Quando l’ex marito è nullatenente

Può succedere, nel corso di una separazione coniugale, che quello tra i due coniugi (poniamo il marito) tenuto a corrispondere il mantenimento all’altro e al figlio, non essendo ad un certo punto in grado di provvedervi regolarmente, non abbia tuttavia sostanze “aggredibili”, e costringa la moglie ad attivarsi per ottenere un provvedimento (giudiziale) che imponga al marito di continuare comunque a contribuire al mantenimento della moglie e del figlio. In altri paesi, come ad esempio la Germania, dal momento che i minori devono comunque mangiare, è lo Stato che passa gli alimenti e che poi si fa avanti con il genitore inadempiente per averli indietro. In Italia, purtroppo, tutto è lasciato all’iniziativa dei singoli.

Va premesso, al riguardo, che le retribuzioni dell’ex marito sono tranquillamente pignorabili come qualsiasi altro “stipendio”. Forse ci sono particolarità, tuttavia, che nel caso concreto lo impediscono.
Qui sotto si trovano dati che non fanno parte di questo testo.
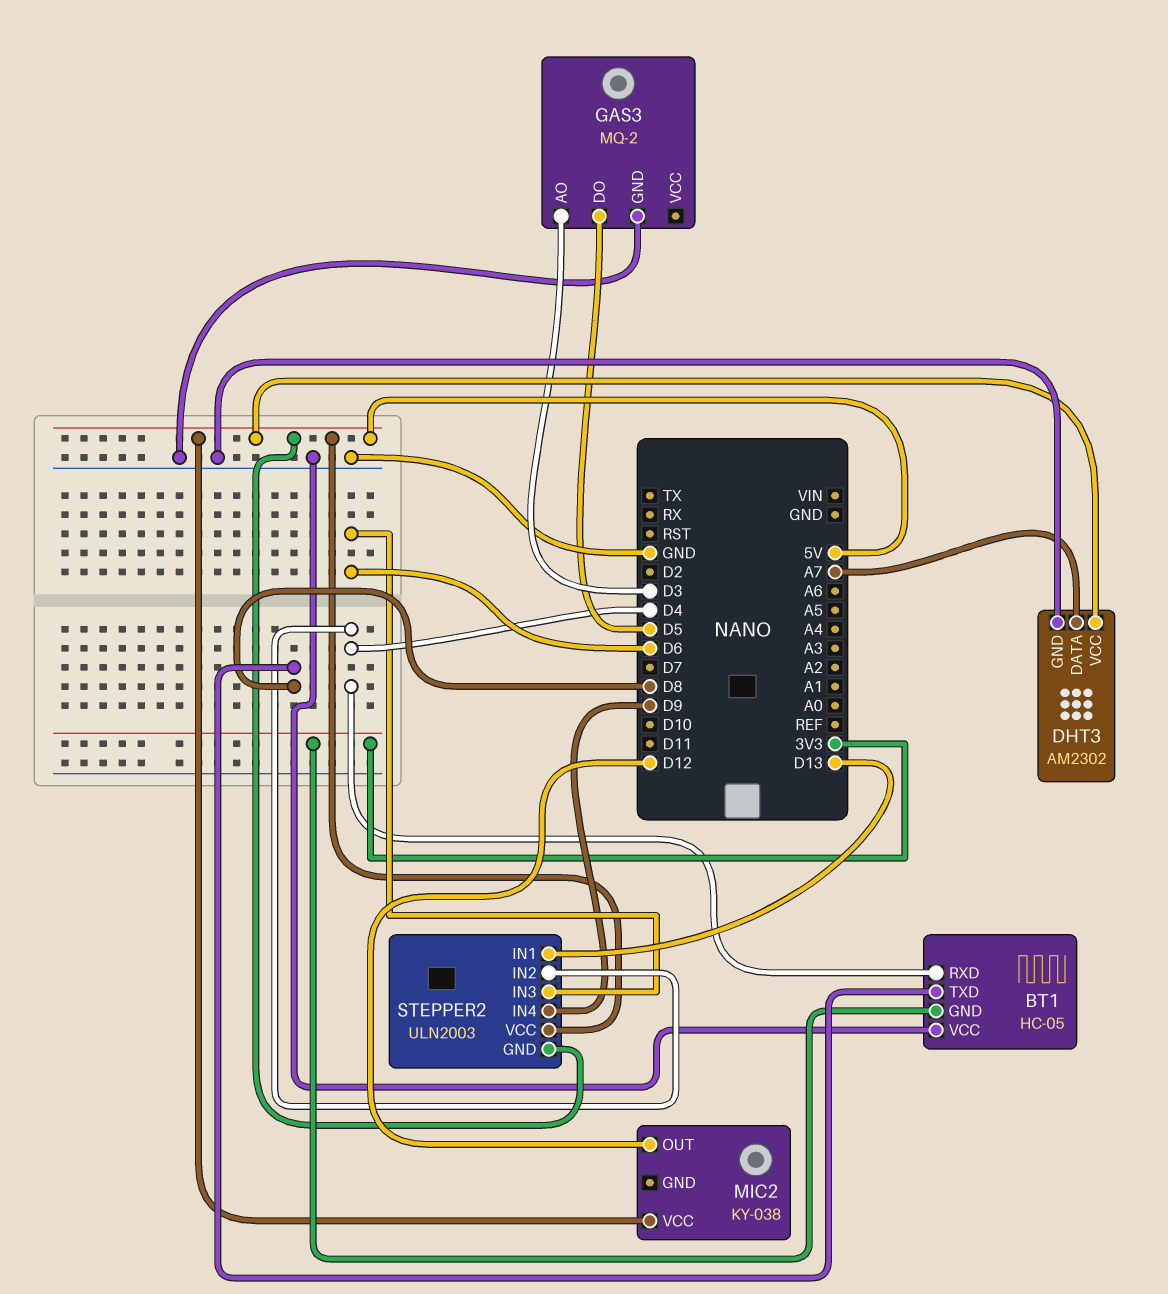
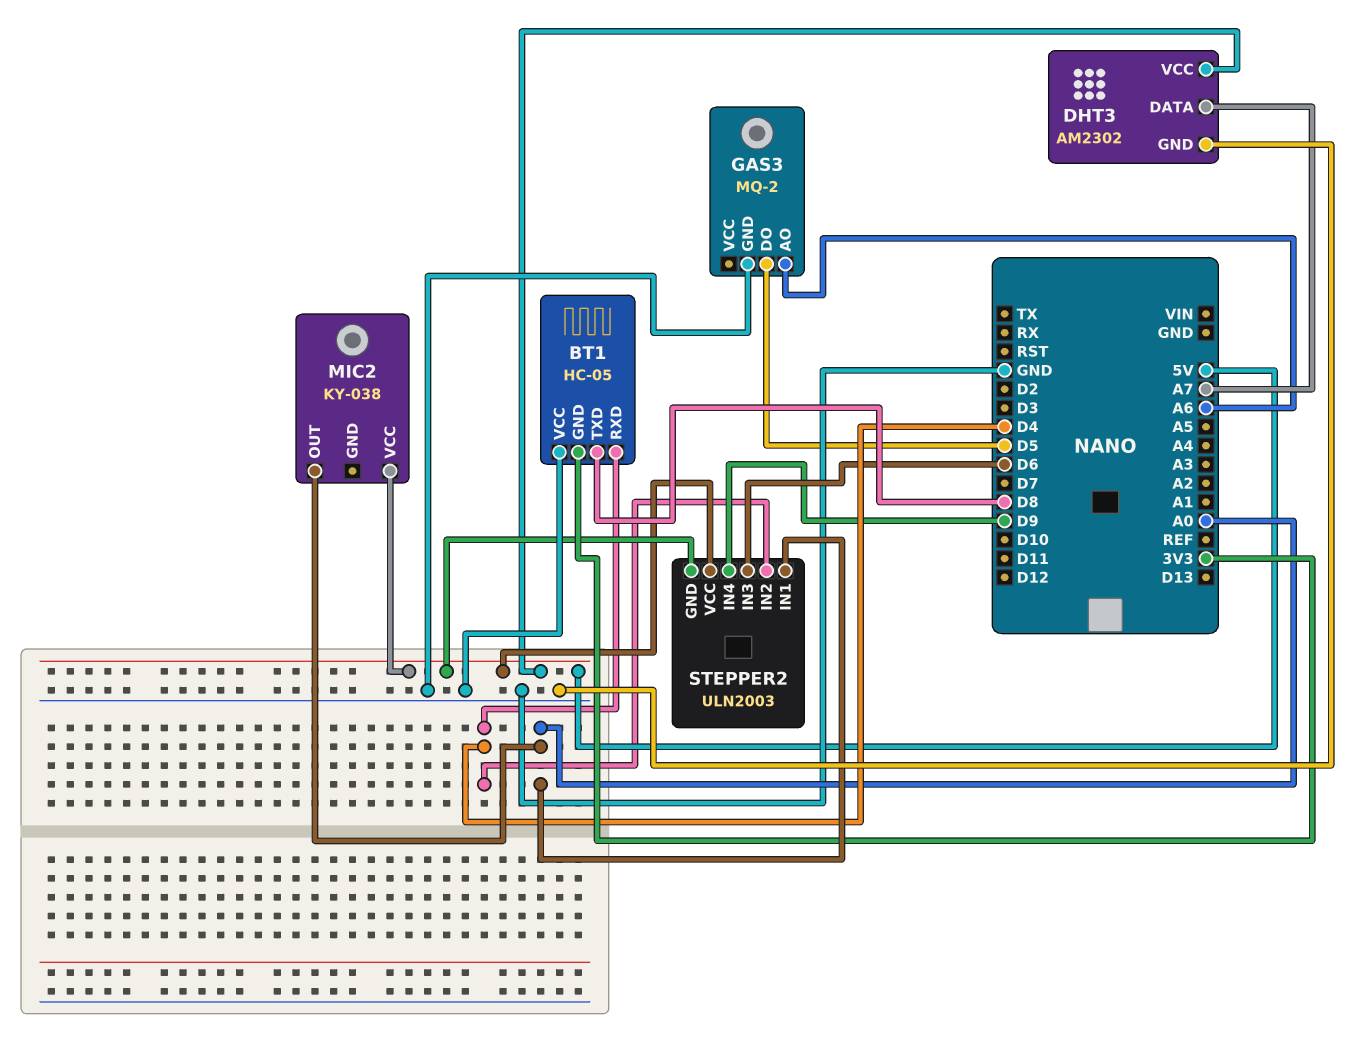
GAS3 pin AO: D3 -> A6
MIC2 pin OUT: D12 -> A0
STEPPER2 pin IN1: D13 -> A0

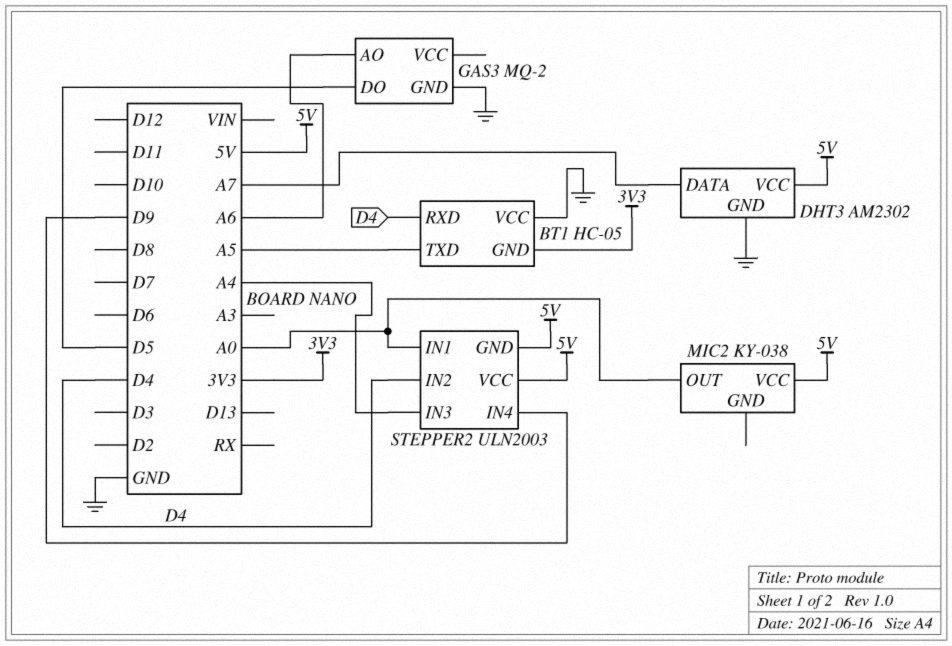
BT1 pin TXD: D8 -> A5
STEPPER2 pin IN3: D6 -> A4

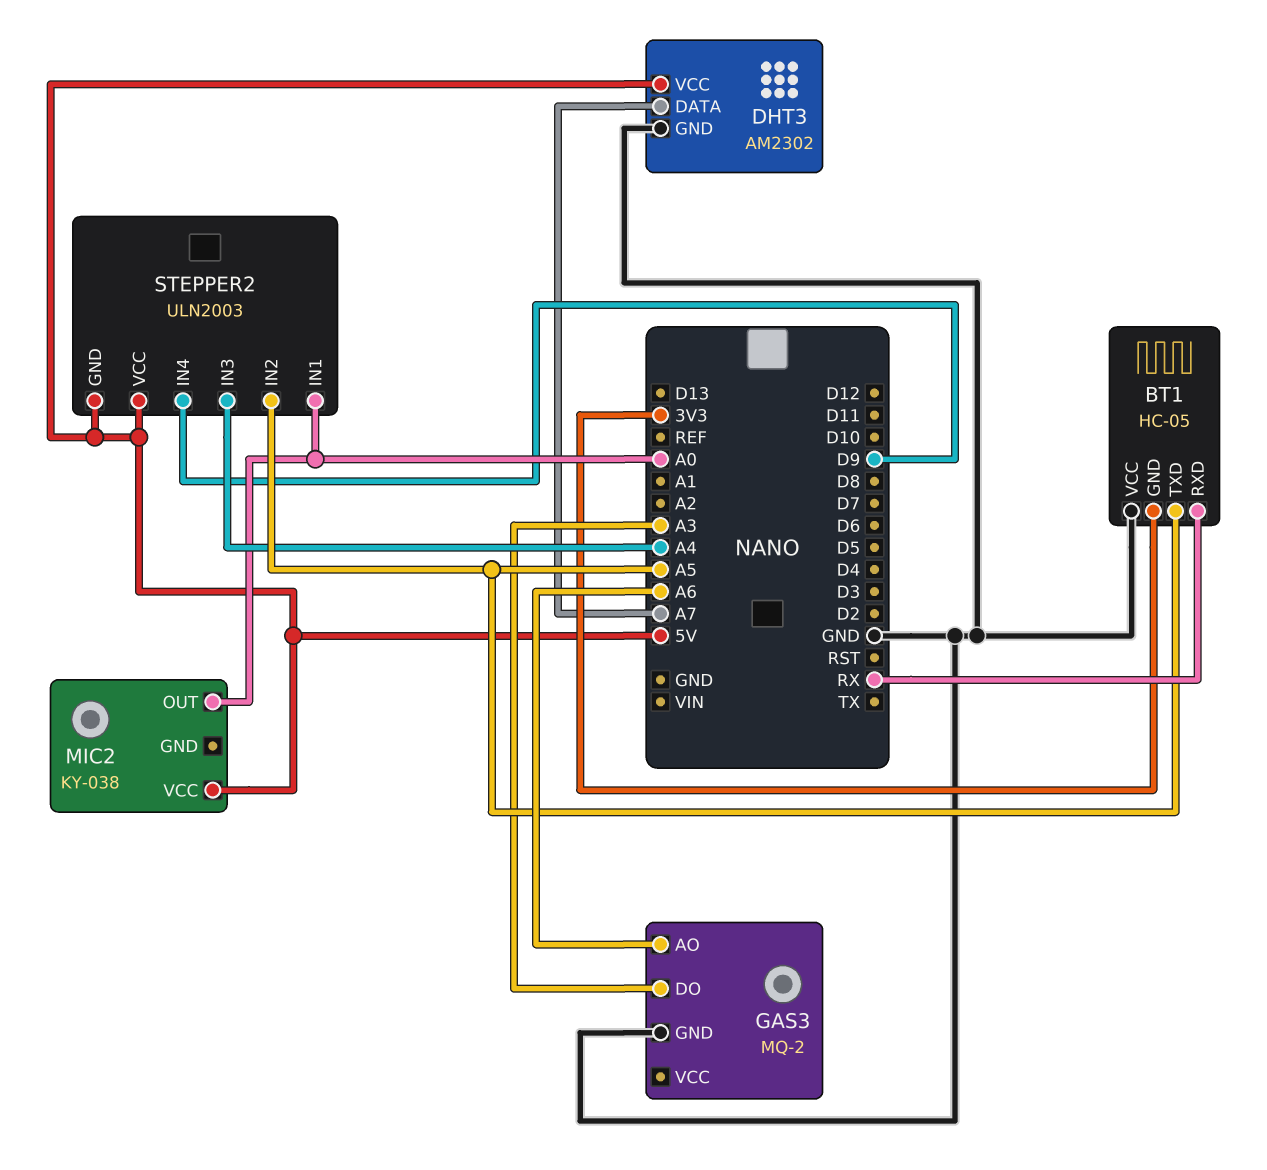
BT1 pin RXD: D4 -> RX
GAS3 pin DO: D5 -> A3
STEPPER2 pin IN2: D4 -> A5

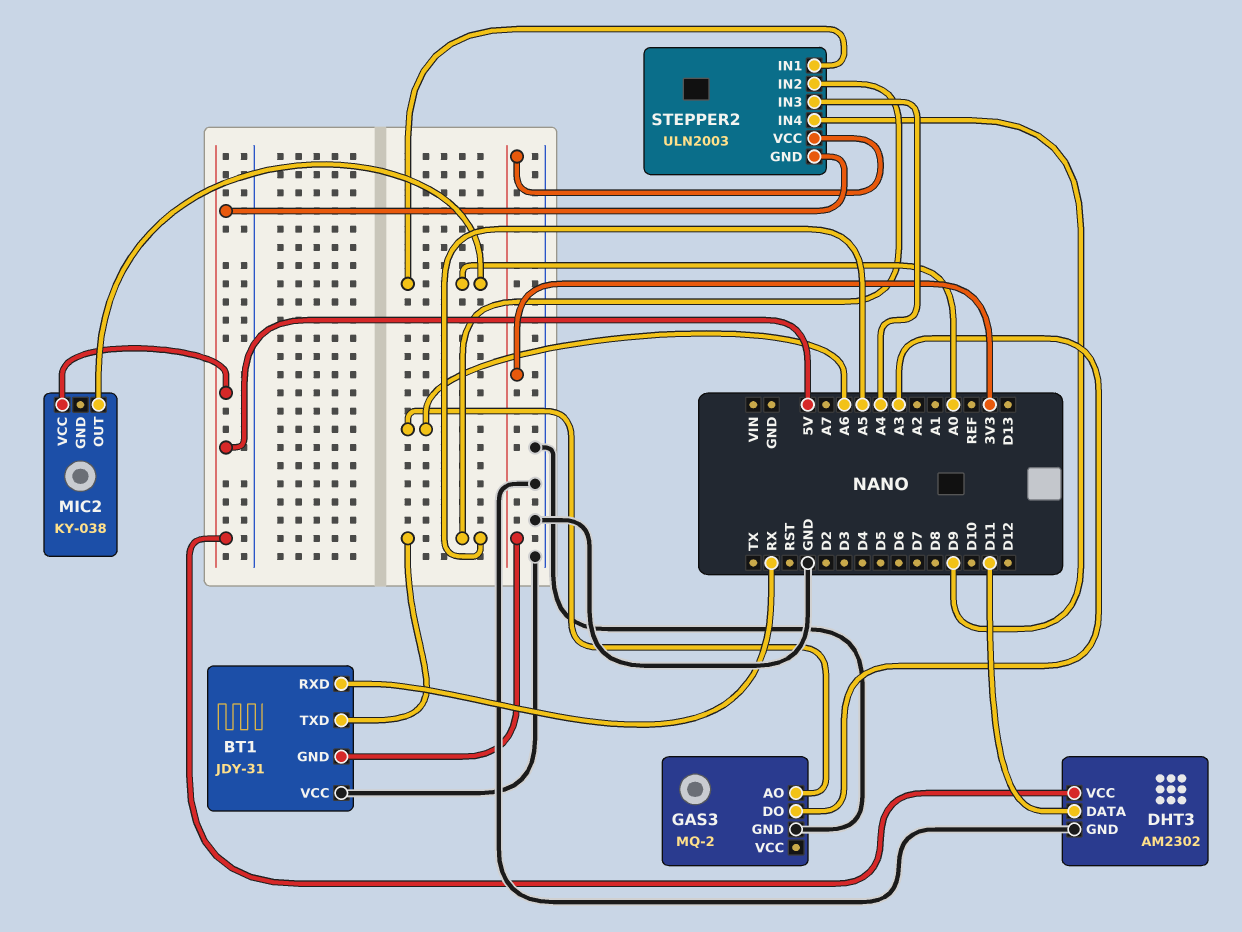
BT1: HC-05 -> JDY-31
DHT3 pin DATA: A7 -> D11
STEPPER2 pin VCC: 5V -> 3V3

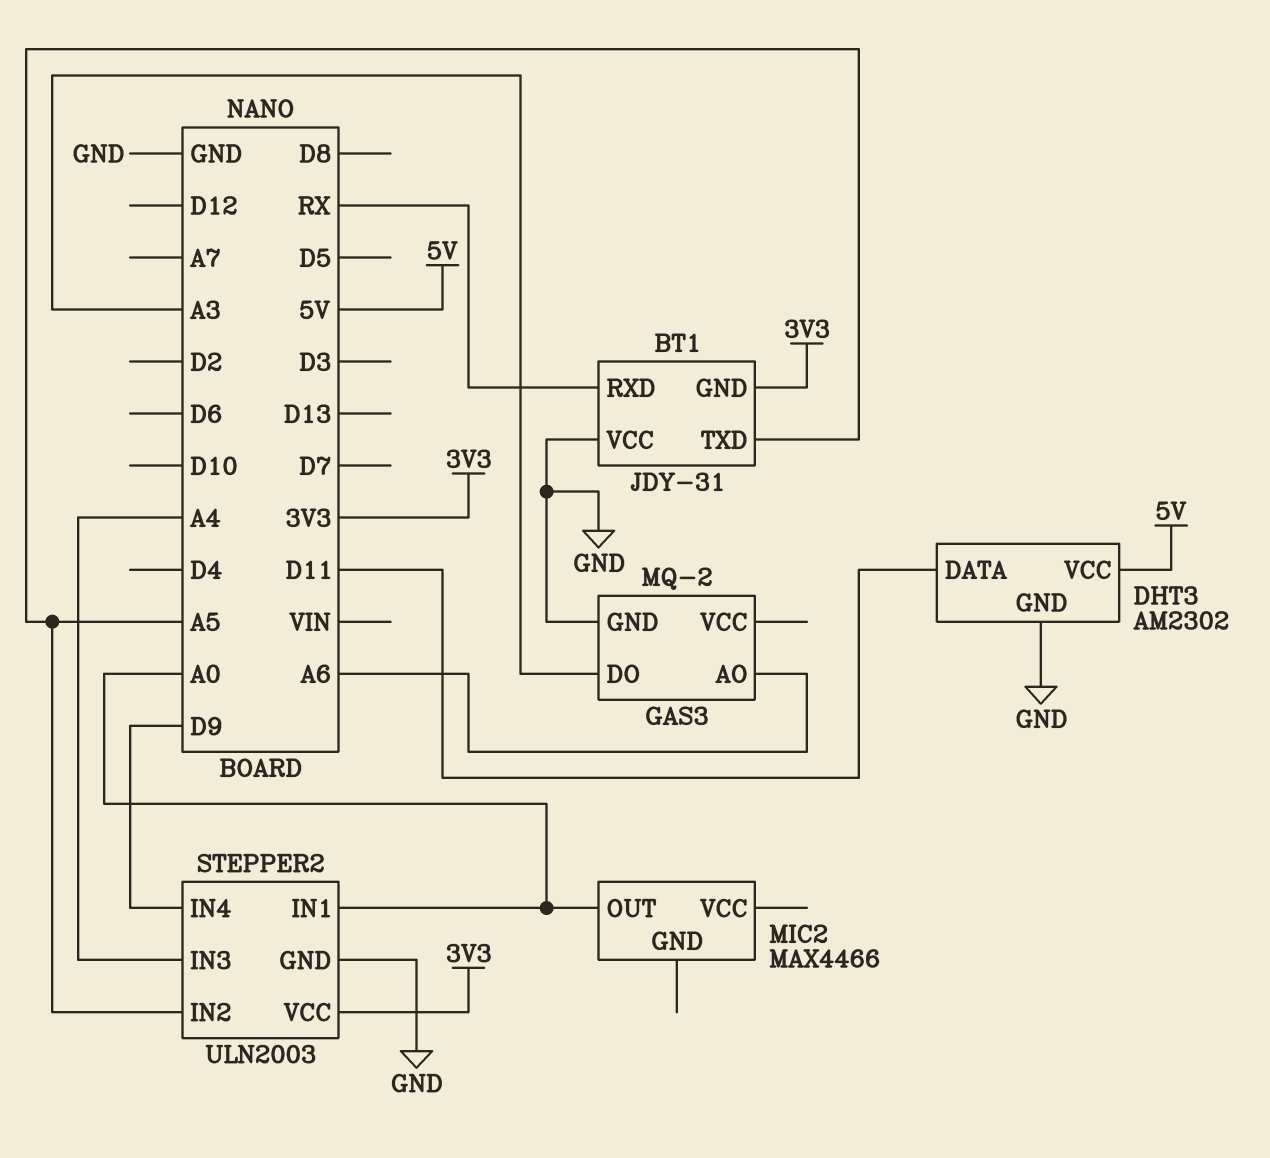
MIC2: KY-038 -> MAX4466
MIC2 pin VCC: 5V -> none
STEPPER2 pin GND: 5V -> GND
Ad ogni modo, due ulteriori cose che si possono provare sono queste:

a) presentare una denuncia – querela per violazione degli obblighi di assistenza ai sensi dell’art. 540 cod. pen.; questa cosa non consente di conseguire direttamente il mantenimento ma potrebbe essere uno stimolo per la parte inadempiente a corrispondere quanto dovuto;

b) agire nei confronti dei genitori del padre inadempiente, ai sensi dell’art. 148, comma 1°, cod. civ., che richiede la dimostrazione che la madre, da sola, non gode di “mezzi sufficienti” per mantere i figli.

Naturalmente la situazione deve essere, prima di qualsiasi iniziativa, valutata attentamente in tutte le sue particolarità, a partire dall’età del figlio, dalle sue esigenze concrete, dal novero di spese straordinarie che si sono rese necessarie negli ultimi anni, dal reddito della madre e così via. Prima, tuttavia, di ricorrere per cambiare la misura del mantenimento, bisogna a questo punto vedere se possibile conseguire quanto è già stato stabilito e che non viene correntemente pagato.

Una nota per quanto riguarda le spese legali: se la madre ha un reddito basso, può chiedere di essere assistita in regime di gratuito patrocinio, non dovendo nemmeno pagare il legale per tentare il recupero.